Accordingly, the sealing processing S34 in the freeze-drying step
S30 can be reliably performed.
[0122] Furthermore, because the first sealing rib 2b is provided
with the inclined surface 2h, even if the inside and outside of the
cartridge 7 are able to communicate with each other by means of the
communicating grooves 2i before the first sealing rib 2b has
completely escaped from the cartridge 7, the escape of the first
sealing rib 2b from the cartridge 7 is accelerated by the
elasticity of the first sealing rib 2b and by the inclined surface
2h. Because the first sealing rib 2b sits at the distal end of the
cartridge 7 as a result of escaping from the interior of the
cartridge 7 in this manner, it is possible to improve the stability
of the front plunger 2 which is located in the cartridge 7 in the
exchange state.
[0123] As described herein, conventionally, no technology exists
that, after a cartridge has been loaded with an injection drug and
placed in a sealed state, enables the inside and outside of the
cartridge to be in open communication with each other only during
the freeze-drying processing.

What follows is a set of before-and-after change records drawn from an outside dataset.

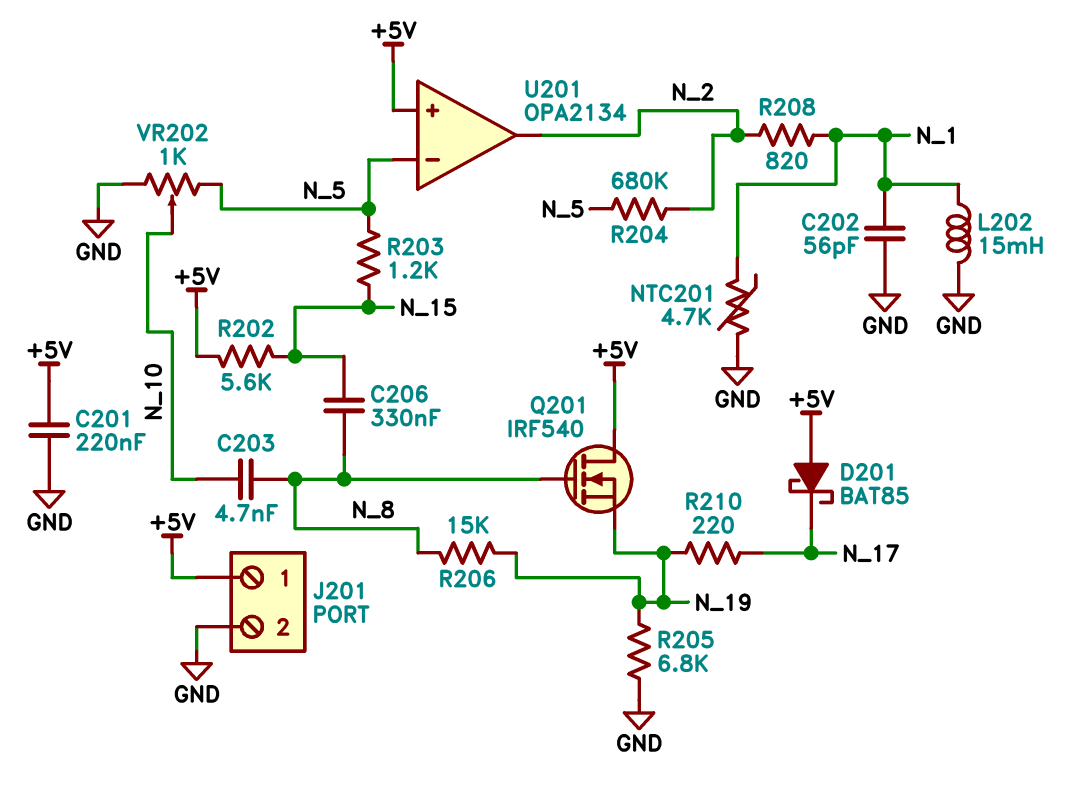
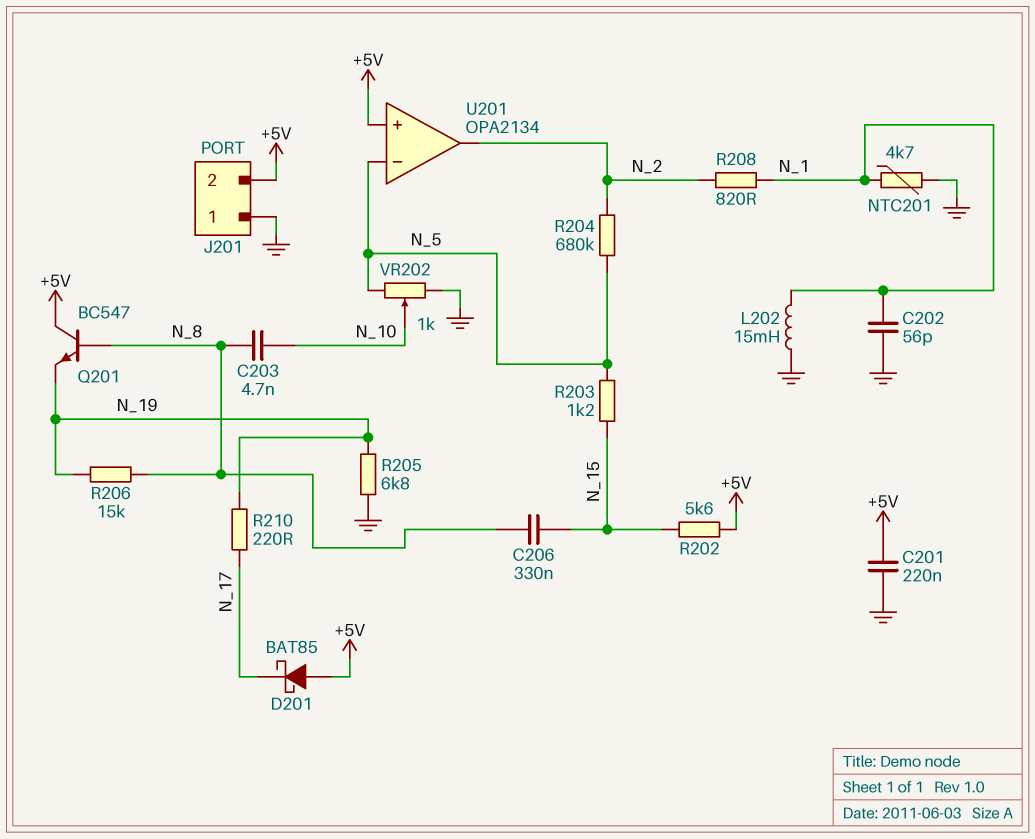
J201 pin 1: +5V -> GND
J201 pin 2: GND -> +5V
Q201: NMOS IRF540 (G N_8, D +5V, S N_19) -> NPN BC547 (B N_8, C +5V, E N_19)

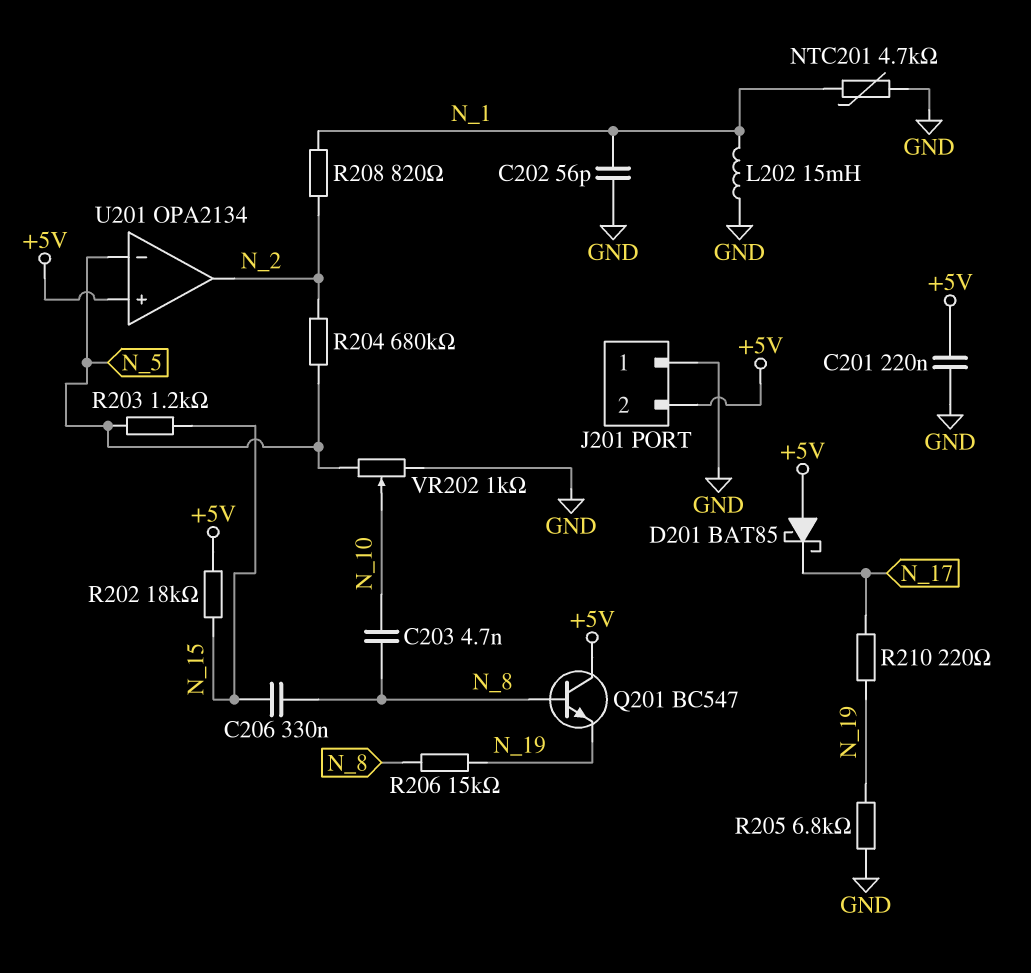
R202: 5.6k (+5V, N_15) -> 18k (+5V, N_15)

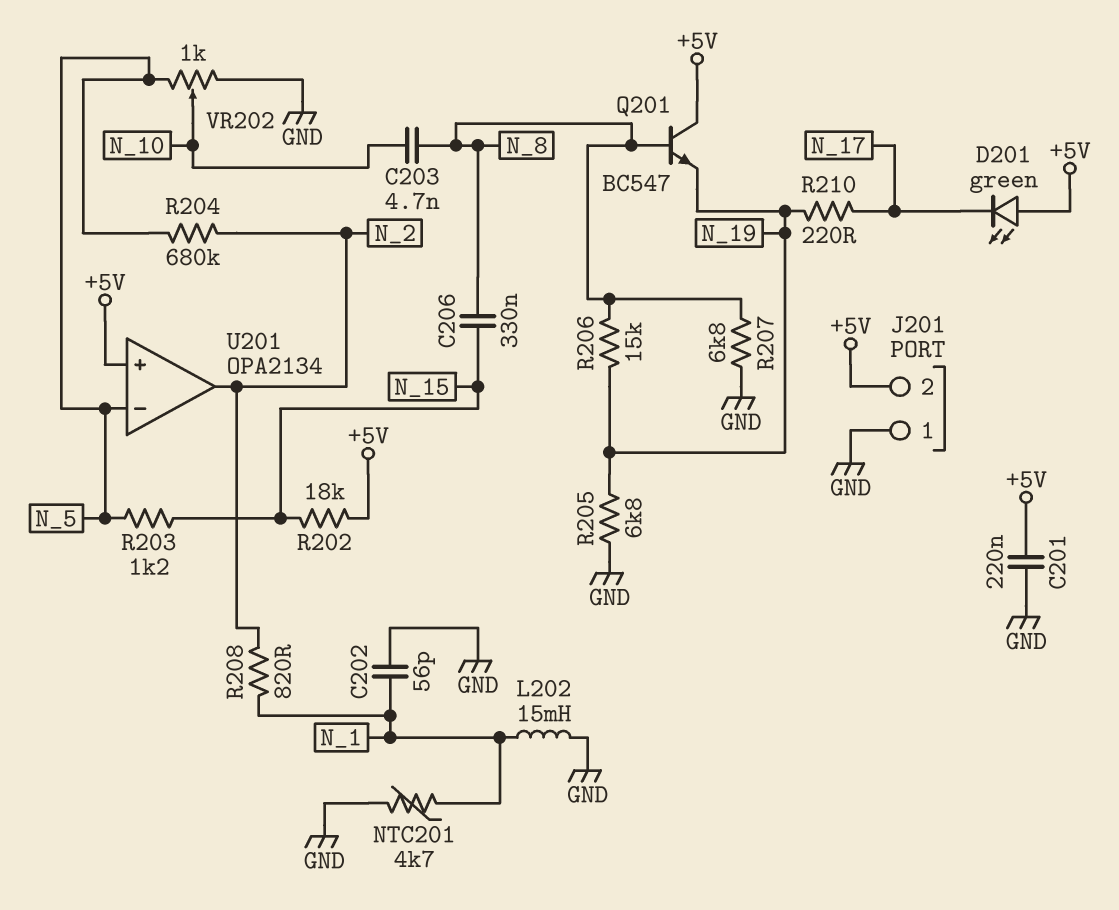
D201: schottky BAT85 (A +5V, K N_17) -> LED green (A +5V, K N_17)
R207: none -> 6.8k (GND, N_8)

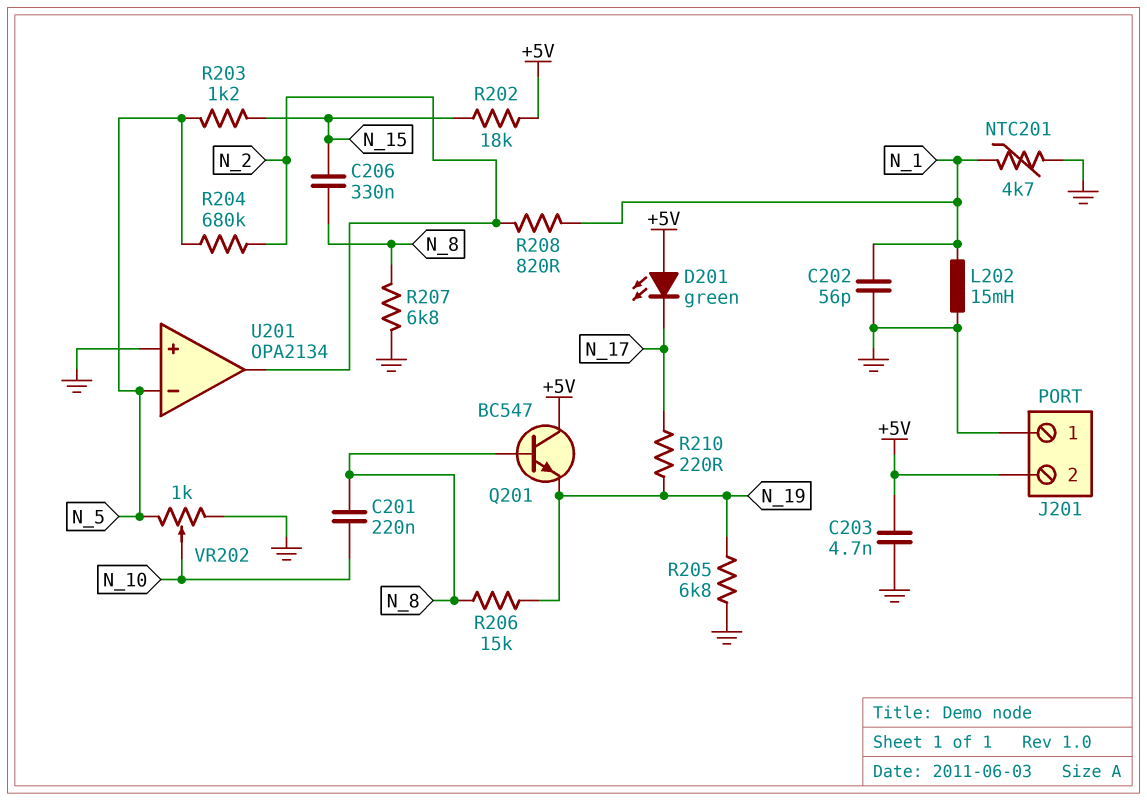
C201: 220nF (+5V, GND) -> 220nF (N_8, N_10)
C203: 4.7nF (N_8, N_10) -> 4.7nF (+5V, GND)
U201 pin in+: +5V -> GND

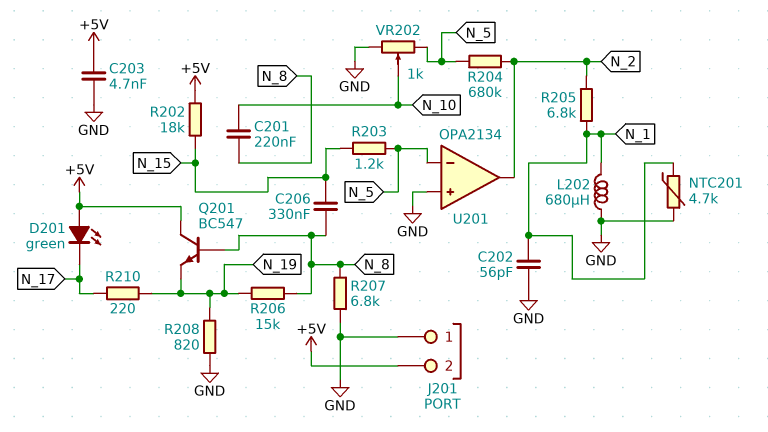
L202: 15mH (GND, N_1) -> 680uH (GND, N_1)
R205: 6.8k (GND, N_19) -> 6.8k (N_1, N_2)
R208: 820 (N_1, N_2) -> 820 (GND, N_19)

However, the present invention
satisfies this need. Vessel with a freeze-dried pharmaceutical
powder for reconstitution are normally processed in a way that the
front plunger is placed onto the vessel in a so-called
"lyo-position" with open channels enabling sublimation of the
diluent during freeze-drying. Accordingly, vessels filled with the
pharmaceutical solution and a front plunger attached to the vessel
in open position, are loaded into the freeze dryer. However, during
transportation of the vessels from, e.g., the filling line to the
freeze dryer and/or during loading of the freeze dryer a
significant risk of contamination (e.g. microbial contamination) of
the content of the vial is given due to the open connection of the
vessel to the environment. The risk of contamination is
specifically pronounced when the vessels are transported and/or
loaded manually. However, the problem with contamination of the
sterile product can be solved by the means and methods of the
present invention, in particular by the self-opening front plunger
as described herein. The self-opening front plunger is preferably
placed on a vessel (preferably containing a sterilized diluent)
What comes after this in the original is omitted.